Yesterday evening I had the privilege to preach on the text found in the first chapter of Ecclesiastes.  We kicked off a six month study through this book in our evening worship service.  For many, Ecclesiastes is just an old outdated book located near the middle of the Bible.  What could the book of Ecclesiastes possibly teach a modern audience about life?

A few years ago, a caretaker at a nursing facility in Los Angeles, California named Jim went into a woman’s room in order to change out some medical equipment. Jim knew this elderly woman well, her name was Elizabeth.  As he entered her room, he could tell each time he was there that her room was different. Rather than watching endless hours of FOX News or CNN or some worthless television program, this woman’s room had a calm and serene atmosphere. He always saw her Bible opened, and as a Christian he liked to look to see what she had been reading and studying.   As he glanced at her opened Bible on this particular day, he noticed it was opened to the book of Ecclesiastes. He asked – “Ms. Elizabeth, do you find this old book of Ecclesiastes relevant to our culture?” She responded, “O, Mr. Jim, if you would just look out the window onto the streets of LA, you will see Ecclesiastes in action.”

The fact is, Ecclesiastes is a book full of wisdom, and as one author said, “It’s better to learn from other people’s mistakes than to make them yourself.”  Ecclesiastes is a commentary on life by Solomon, the son of King David.  He refers to himself as the Preacher – (קֹהֶלֶת) and his sermon is worthy of our attention.  Written with a keen eye on life, he points out the emptiness of life that’s disconnected from God.  He seeks to make the point that as the wisest man in history and a man of great privilege as the son of a king who eventually became a king – everything in life is vanity of vanities unless it’s lived out for God.

It seems that from the beginning, the key word in Ecclesiastes is vanity.  Much like the key word in D. Martyn Lloyd-Jones’ Preaching and Preachers is the word abomination, therefore many have charged Solomon with being a killjoy or religious pessimist.  Today’s evangelical church is so weak that anything written in the negative is looked upon as ill-natured and offensive.  Perhaps that’s why so many people today know so little about Ecclesiastes.  Contrary to popular opinion, the negative tone of Ecclesiastes is driving us to discover true and lasting joy in God.

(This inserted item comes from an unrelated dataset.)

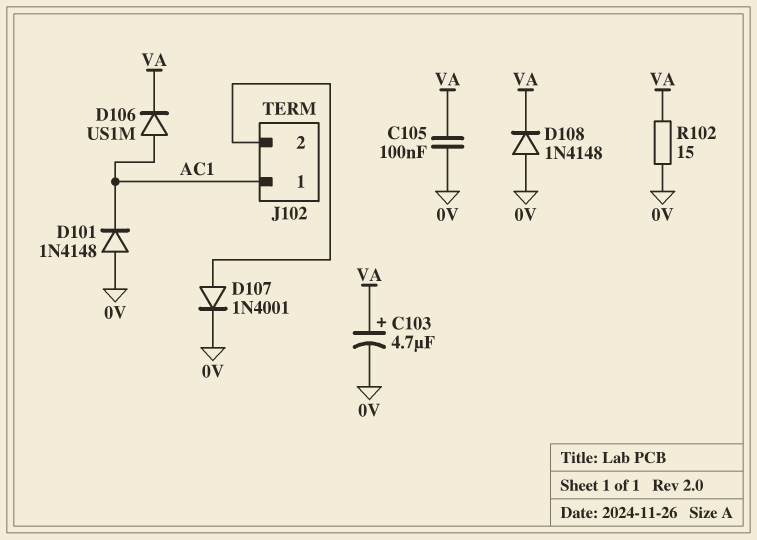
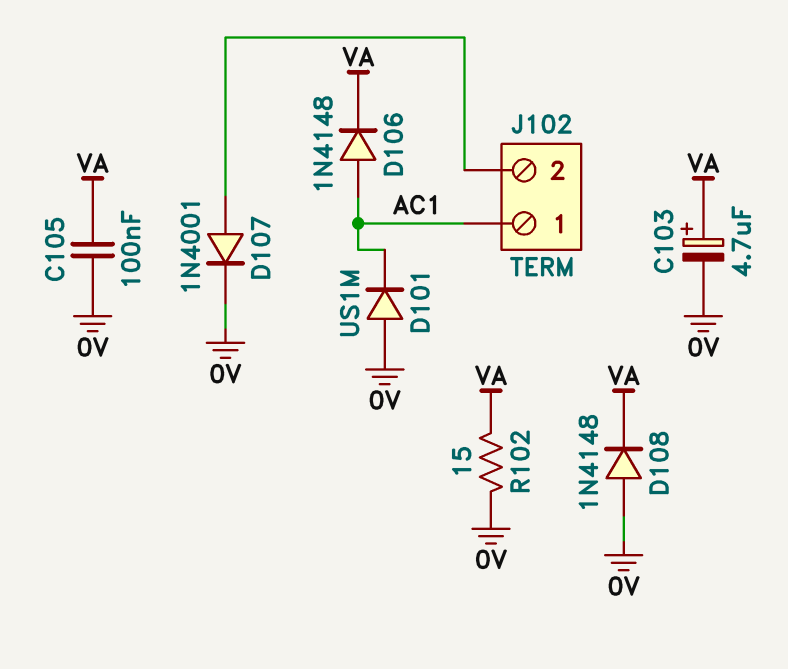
D101: diode 1N4148 (A 0V, K AC1) -> diode US1M (A 0V, K AC1)
D106: diode US1M (A AC1, K VA) -> diode 1N4148 (A AC1, K VA)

We live in a culture that is filled with meaninglessness.  When we have a massively popular website dedicated to bouncing cats where people will go and waste precious minutes and hours of life, there has to be some meaningful message in life worthy of our time – right?  That is exactly what Solomon is trying to teach us.  A life lived apart from God is vanity of vanities.  It’s like the pattern of the sun, the circuits of the wind, and the endless flowing streams – it seems meaningless.

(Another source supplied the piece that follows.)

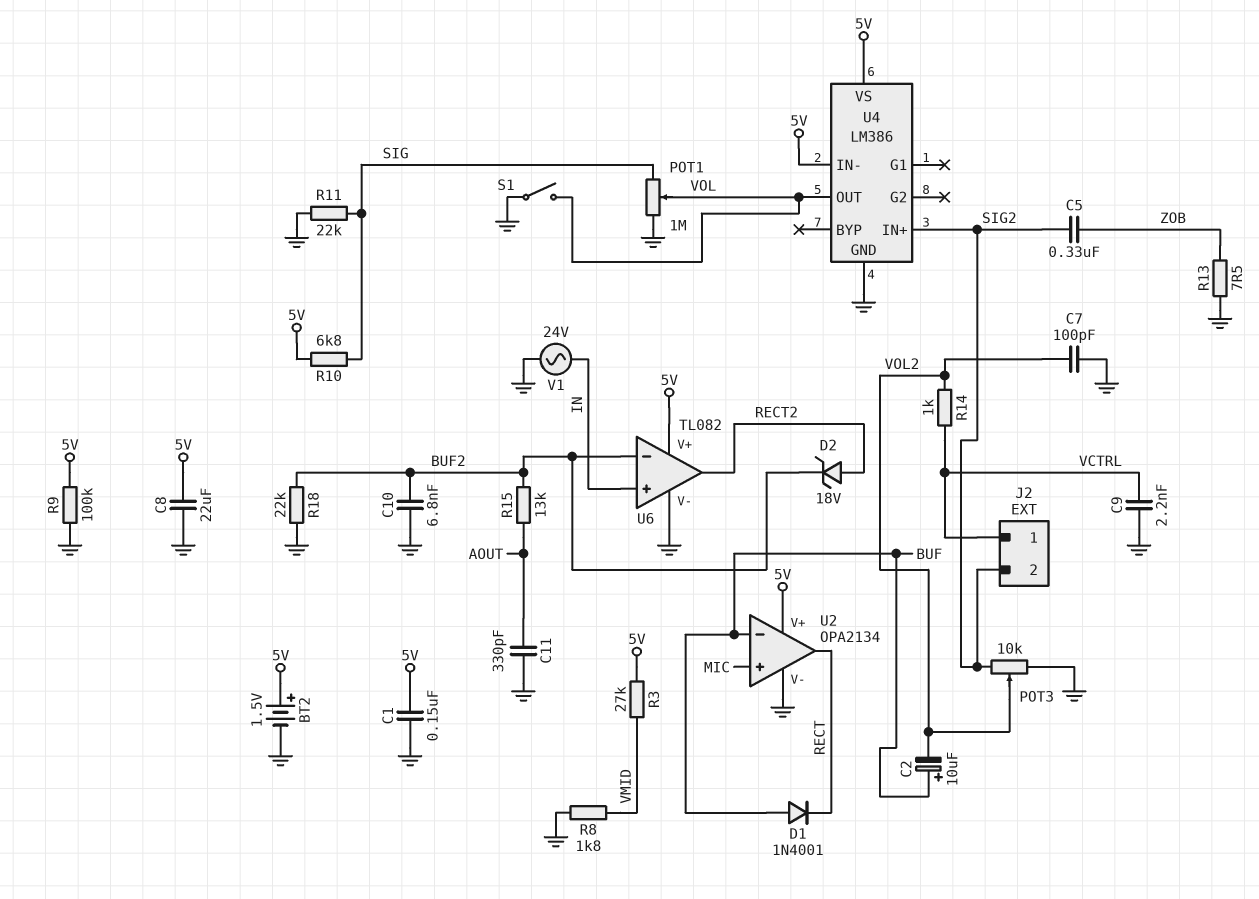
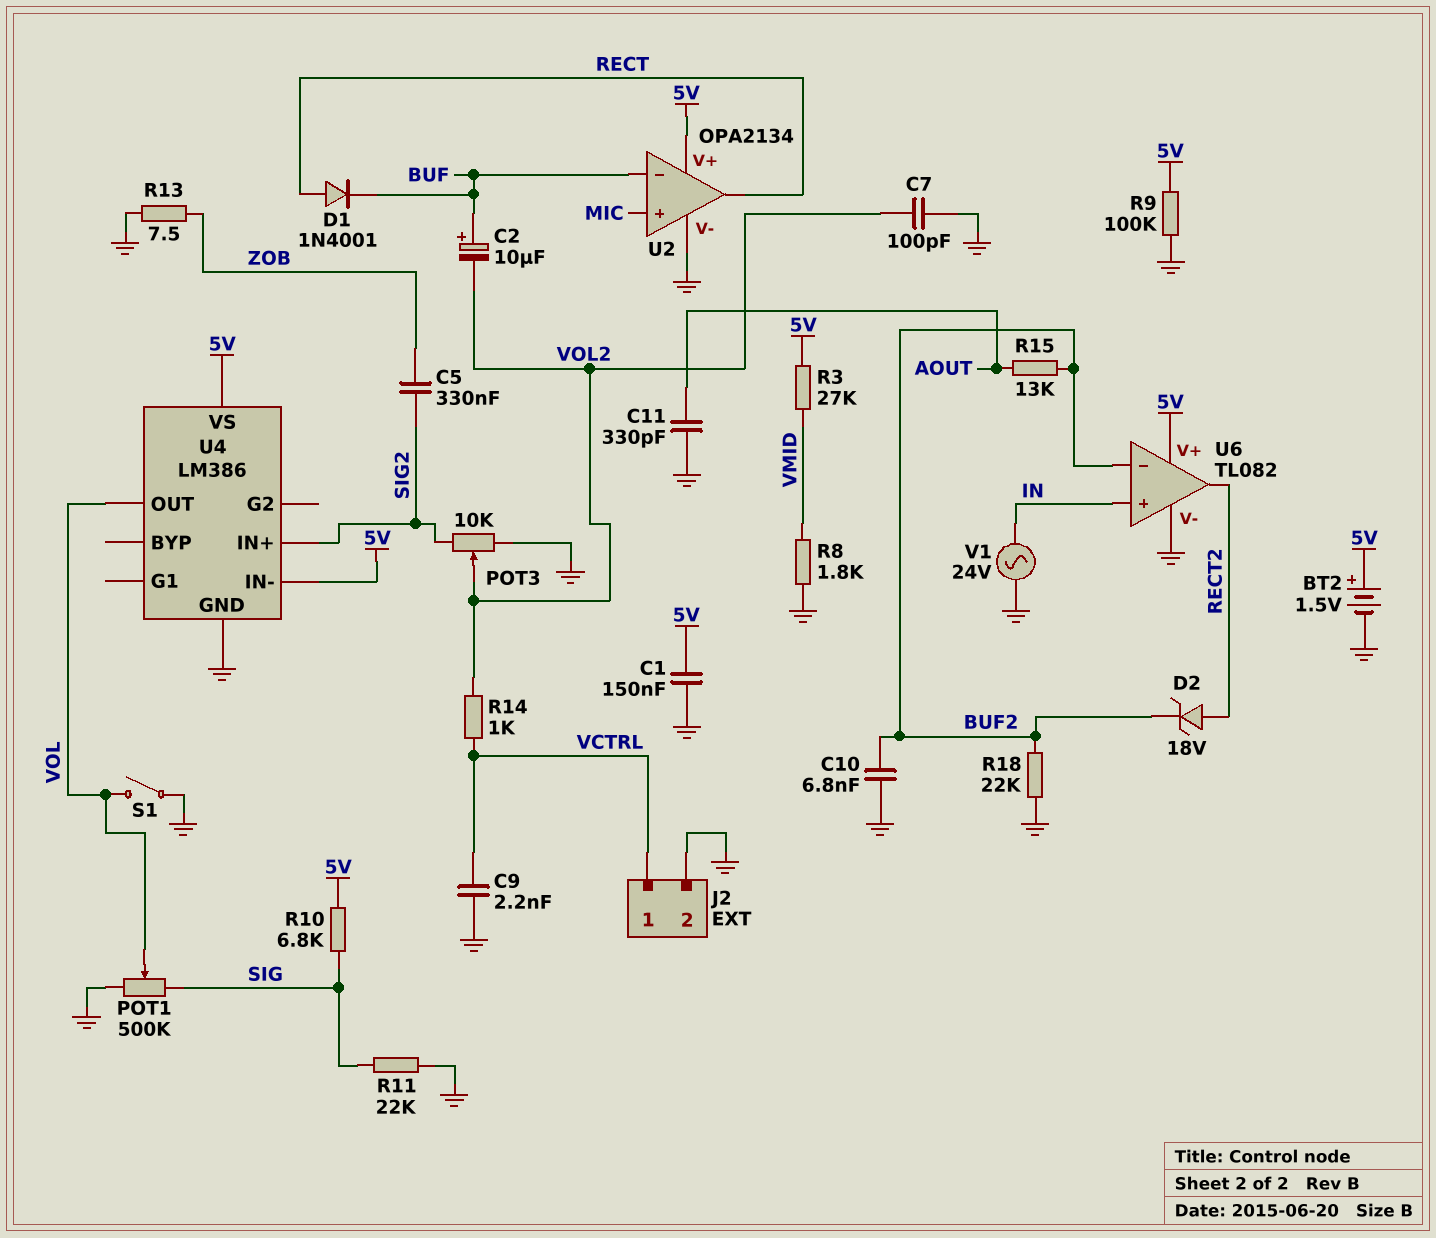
C8: 22uF (5V, GND) -> none
D1: diode 1N4001 (A BUF, K RECT) -> diode 1N4001 (A RECT, K BUF)
J2 pin 2: SIG2 -> GND
POT1: 1M (GND, SIG, wiper VOL) -> 500k (GND, SIG, wiper VOL)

Millions of people on planet Earth are starting off their Monday without hope in God through Jesus Christ.  They are going through their morning routines and looking at their calendar which merely keeps them between the lines in this rat race of life.  Their life is like the wind, it’s here today and gone tomorrow.  They search for meaning in the temporal successes of life, but once they achieve their goals, they realize it was merely temporal and then it’s gone.  The only hope for a ruined humanity is Jesus Christ.  He is the only One who can provide newness to this monotonous cycle.  In Christ there is true meaning and suddenly the life that appeared as vanity has lasting purpose and true value.

What is the chief end of man?  According to the catechism, it’s to glorify God and enjoy Him forever.  A life lived in search of money and wisdom will end in vanity.  A life lived for God is a life worth living.

Psalm 73:25-26 – Whom have I in heaven but you? And there is nothing on earth that I desire besides you. My flesh and my heart may fail, but God is the strength of my heart and my portion forever.